I see a month ahead with no scheduled events outside of online courses and Zoom meetings. I am all-in on the random texts, inspirational e-mails, enthusiastic FaceTime with Eileen and Charlie, the House Party app with the kids, the informative videos, and the COVID-19 global map updates. I am following the CDC guidelines. I’m doing what I’ve been asked to do.
Yesterday, I did a very stupid thing. I weighed myself. I stepped off the scale and stepped back on – convinced that it was off from lack of use. Like my laptop, I figured it needed rebooting.
Then I did what I usually do when faced with a problem. I attacked it systematically with my if – then approach. I printed a calendar page of April and plotted how I would establish better habits by May 1st. I got this, I thought. Check marks represent glasses of water – a minimum of 8 per day. M stands for meditation, R for running, W for walking, and the dreaded number in the top left corner is my weight. Then I set goals for every three days leading up to a loss of 7 pounds by the end of the month. Feeling quite smug, I looked at my system and thought, There. Skinny by May 1st. Easy.
The motivation worked until my butt hit the couch at 7:00pm. Then the cookies called me from the freezer. They actually shouted at me by name, and I caved.
I start again this morning. That’s what we do. We get up and start again. The weight loss doesn’t matter. I know that. And I know the desire for discipline is part of my quest for control during uncertain times. But that’s just the point. This uncertainty is now, and that is where I am going – I am right here, this morning, writing this post.
The chocolate chips are a numbing tool. Ice cream and wine also work. I’ve learned over the last 37 years that running also does the trick. If I get out there and move, I feel better. My roommate from college Kathy told me that emotions need motion. Maybe that’s why I’m a runner. I’m loaded with feelings.
In his contemplative meditation post this morning, Richard Rhor wrote that “if we do not transform our pain, we will transmit it in some way.”
Transform pain into what? I think the answer is compassion for self and others. Forgiveness, empathy, the joy of understanding, unconditional love. I have this longing (i.e. compulsion) to create a synopsis of the writings of Richard Rhor, Thomas Merton, Mark Nepo, Anthony de Mello, St. Ignatius, holy scripture, . . . and tie it up in a bow and say, There. Now I have it all figured out. I’m good. The rationale is similar to my April calendar – it entails a concrete schedule. With this plan, I will be all set. I will be enlightened.

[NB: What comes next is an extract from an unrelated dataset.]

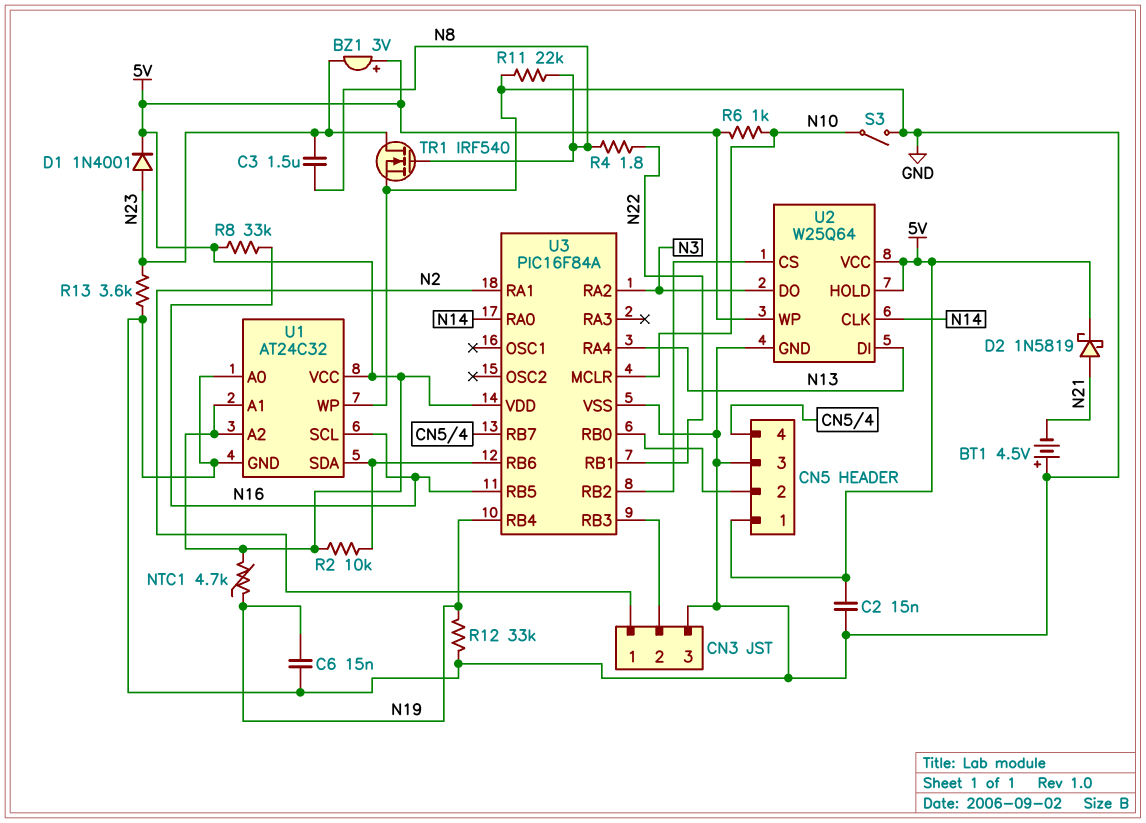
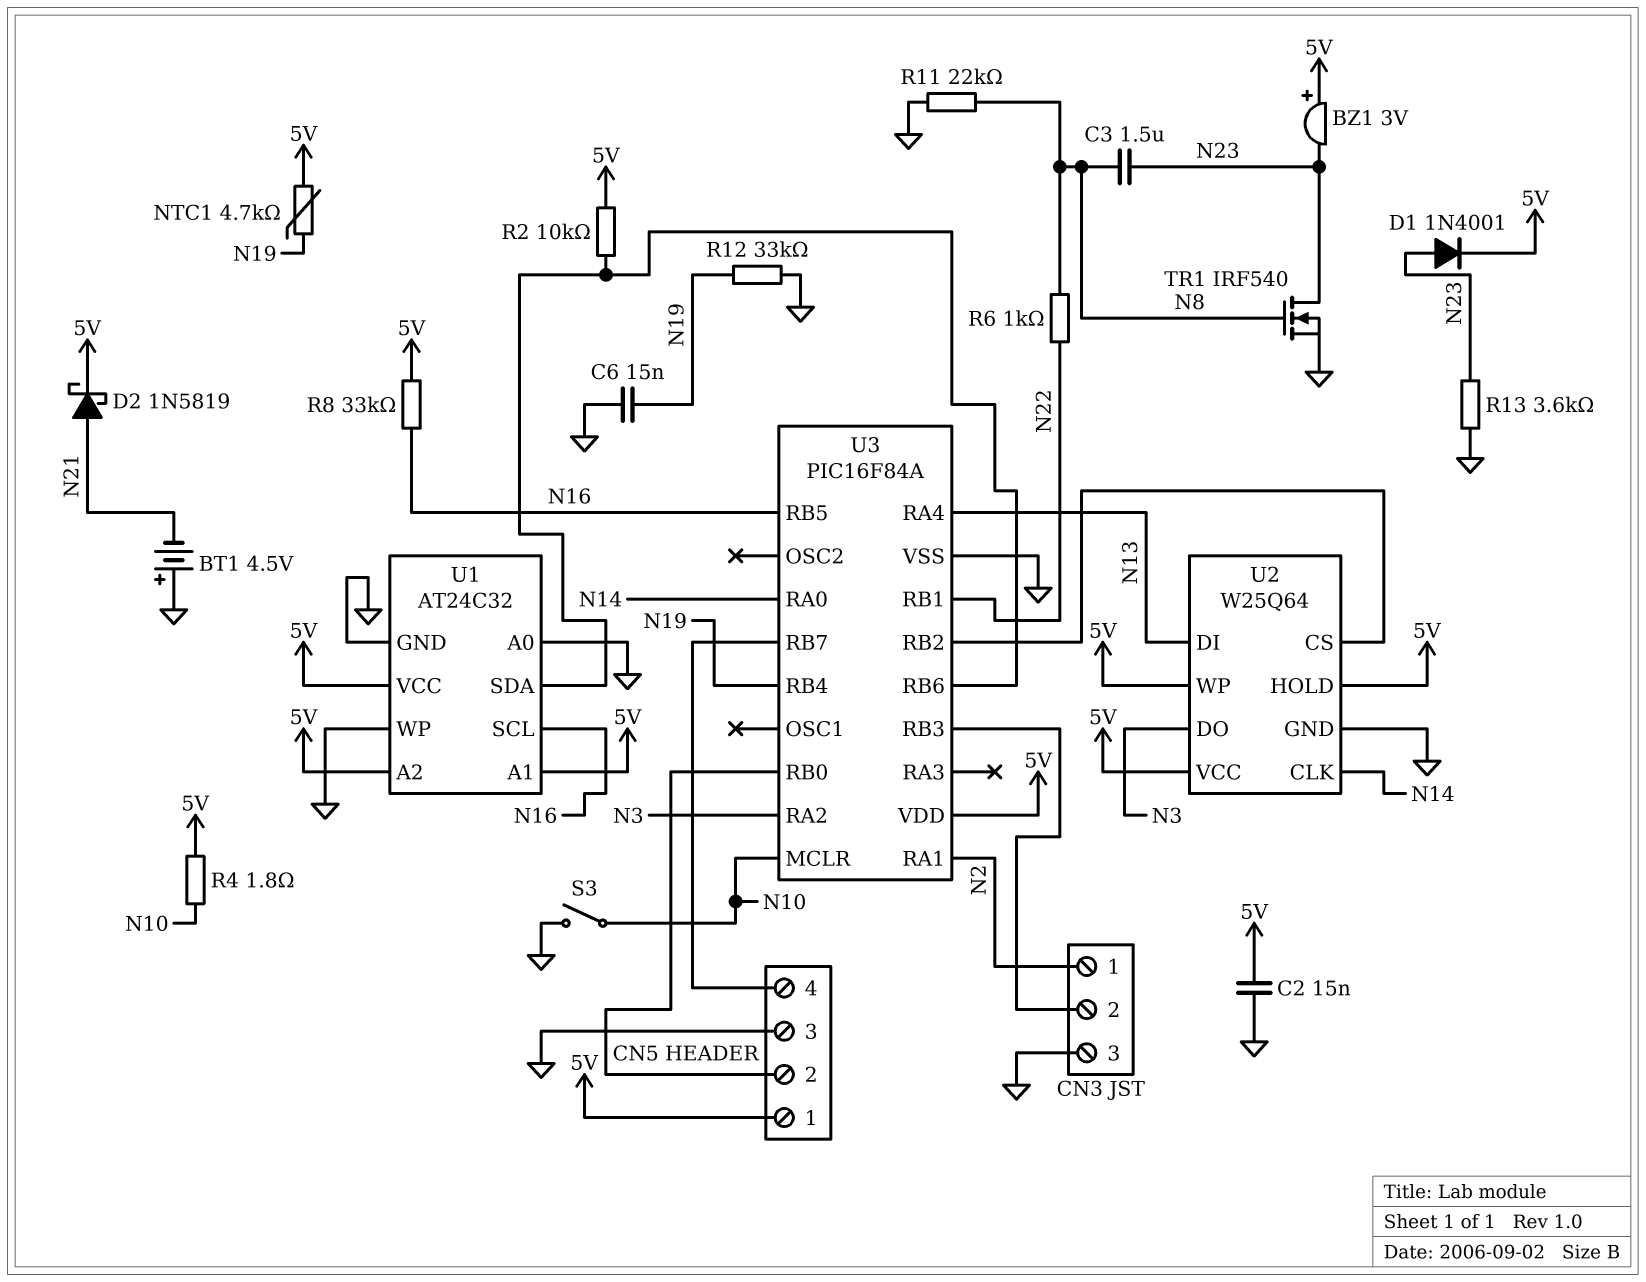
R4: 1.8 (N8, N22) -> 1.8 (5V, N10)
R6: 1k (5V, N10) -> 1k (N8, N22)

It doesn’t work that way. Transformation is not something we can plot. I look at the books on my shelves, and I think if I can just absorb all the writing of these beautiful, profound authors, I will have arrived at a place of peace, self-acceptance, eternal love. Last week, Richard Rhor wrote about the power of being endarkened (vs. enlightened) as a lens to the Light. This muddle of my life offers me great opportunities to be where I am. To sit with it. That feels good.
The truth is that we are not arriving. We are here, now. And that is all we’ve got. Friends sent a text thread yesterday reminding me of the timeless words of St. Therese Lisieux:
We can always dance in the knowledge of knowing we are loved – right now exactly as we are.
With love from GrandmaNance – who loves to dance.